Sparklers: how to keep your children safe

Here's all you need to know for sparklingly safe Bonfire Night fun


Sparklers are a staple of every family Bonfire Night – and provide much of the most memorable magic for pint-sized fireworks fans.


But all of us parents do need to bear in mind that sparklers always need handling very carefully. Why? Because they can get up to six times hotter than oil in a frying pan.

With that in mind, we’ve pulled together some properly sparkling safety tips:

Top 10 sparkler safety tips

  • Store sparklers and other fireworks in a closed box in a cool, dry place.
  • Always supervise children using sparklers.
  • Don’t give sparklers to a child under five.
  • Always light sparklers one at a time and, preferably, wear gloves.
  • Show children how to hold sparklers: away from their body and at arm’s length.
  • Teach children not to wave sparklers near anyone else or run while holding them.
  • Never hold a sparkler yourself, if you’re also holding a baby in your arms.
  • When a sparkler’s burned out, plunge it, hot end down, into a bucket of water. Sparkler’s can stay hot for a long time.
  • Don’t take sparklers to public displays. It will be too crowded to use them safely.
  • Make sure your children aren’t wearning very loose, flowing clothes: in the unlikely event that things do turn dangerous, loose clothing is more likely to catch light.

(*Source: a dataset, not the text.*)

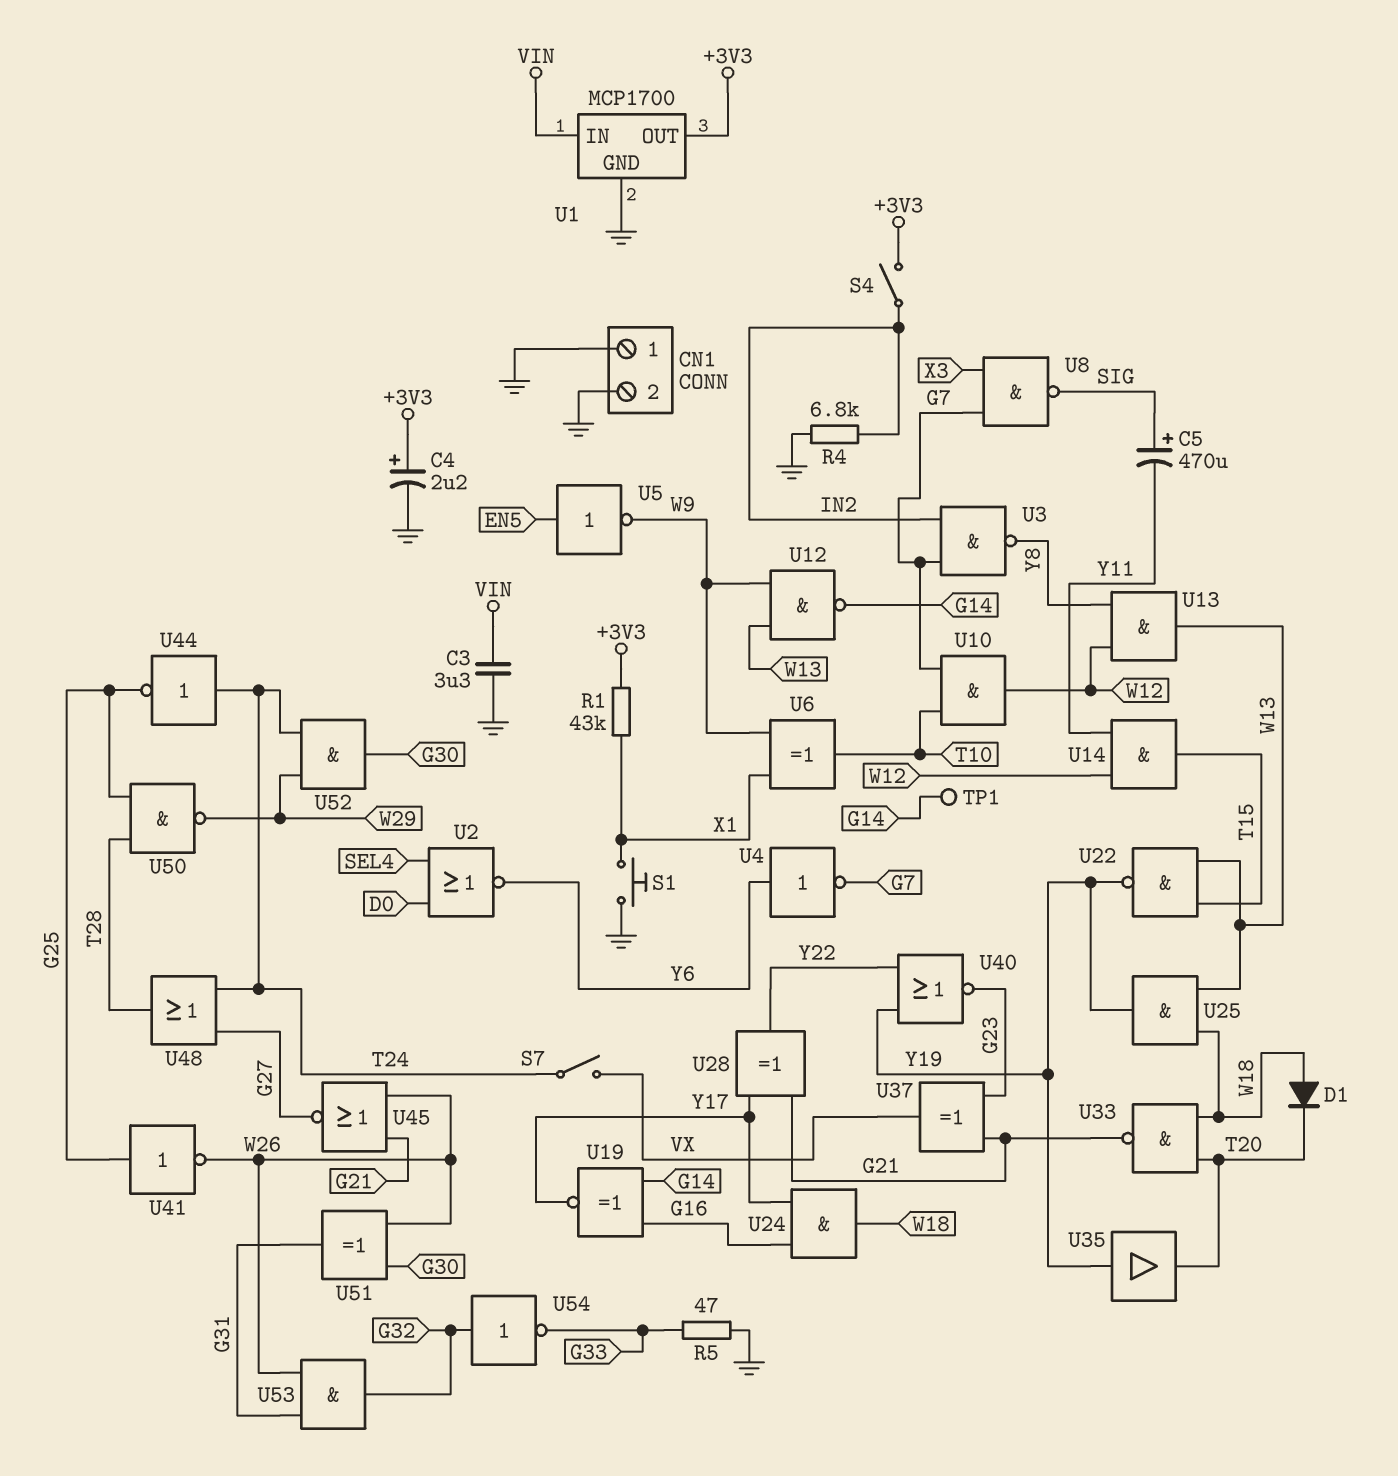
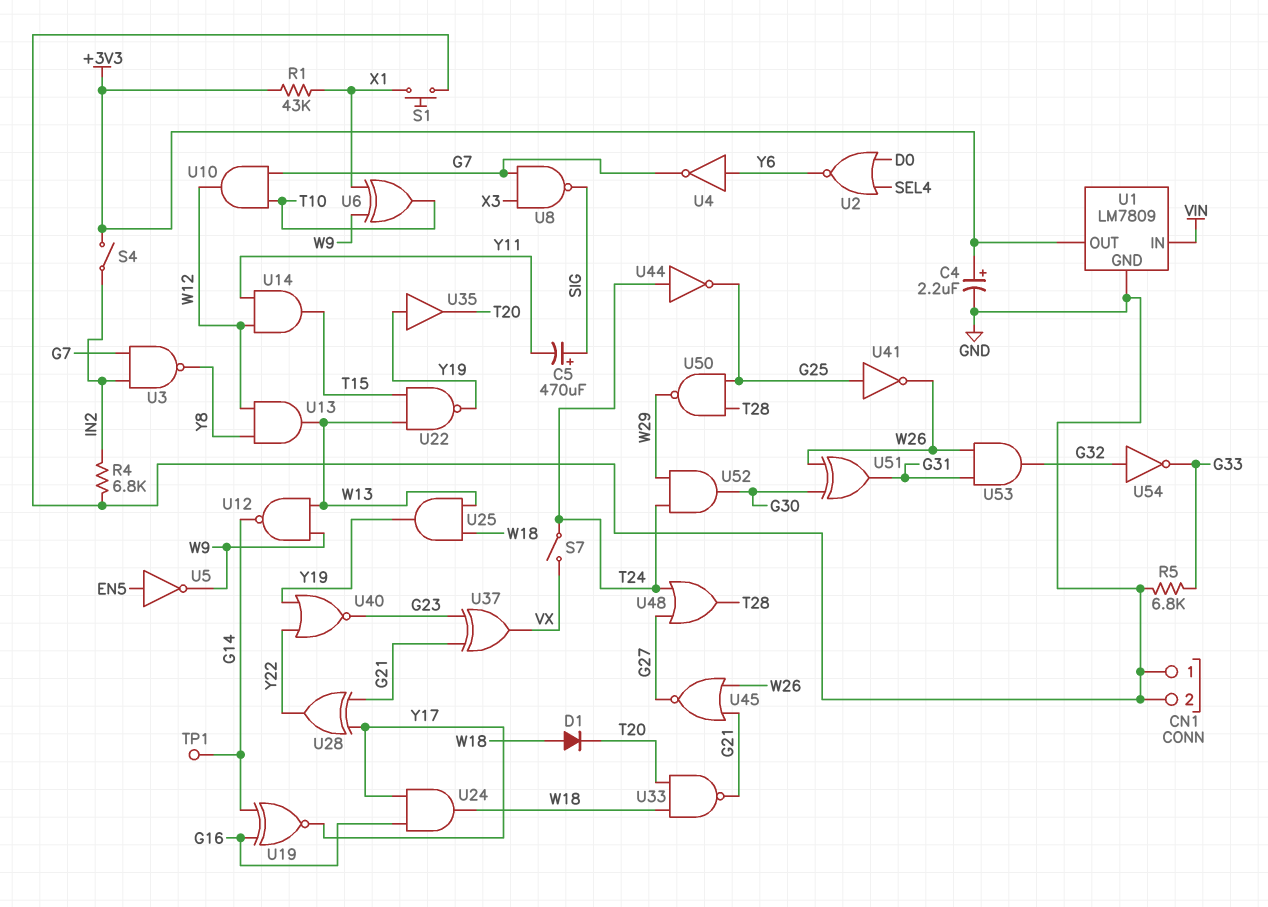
C3: 3.3uF (GND, VIN) -> none
R5: 47 (G33, GND) -> 6.8k (G33, GND)
U1: MCP1700 -> LM7809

Why can’t under-fives have sparklers? 

We know it sounds a bit boring and “health-and-safety-mad” but safety experts, like the folk at RoSPA, do all agree that children under five are unlikely to be able to understand how to use sparklers safety.

Over the past five years, RoSPA says, over 350 pre-school children – some only a year old – were treated in hospital for fireworks injuries.

In the end, if it’s a toss-up between a couple of moments of extra pleasure and a huge increased risk of something nasty happening to a small child, we all know we’d choose the boring-but-safe option.  

What do I do if my child gets burned by a sparkler?

Accidents do happen, of course. And the best thing, always, is to act quickly. Here’s what to do:

  • Cool the burn or scald by immersing it in cold water for at least 10 minutes (keep going even, if your child hates it).
  • Cut around material sticking to the skin. Do not try to pull it off.
  • Don’t touch the burn or burst any blisters.
  • Cover the burn with clean, non-fluffy material to prevent infection. Clingfilm is ideal.
  • If a child’s clothing has caught fire, get the child to stop and drop to the floor. Then roll them in heavy material, such a curtain, until the flame’s extinguished.
  • Get advice from your GP or, in the case of a real emergency, go to A&E.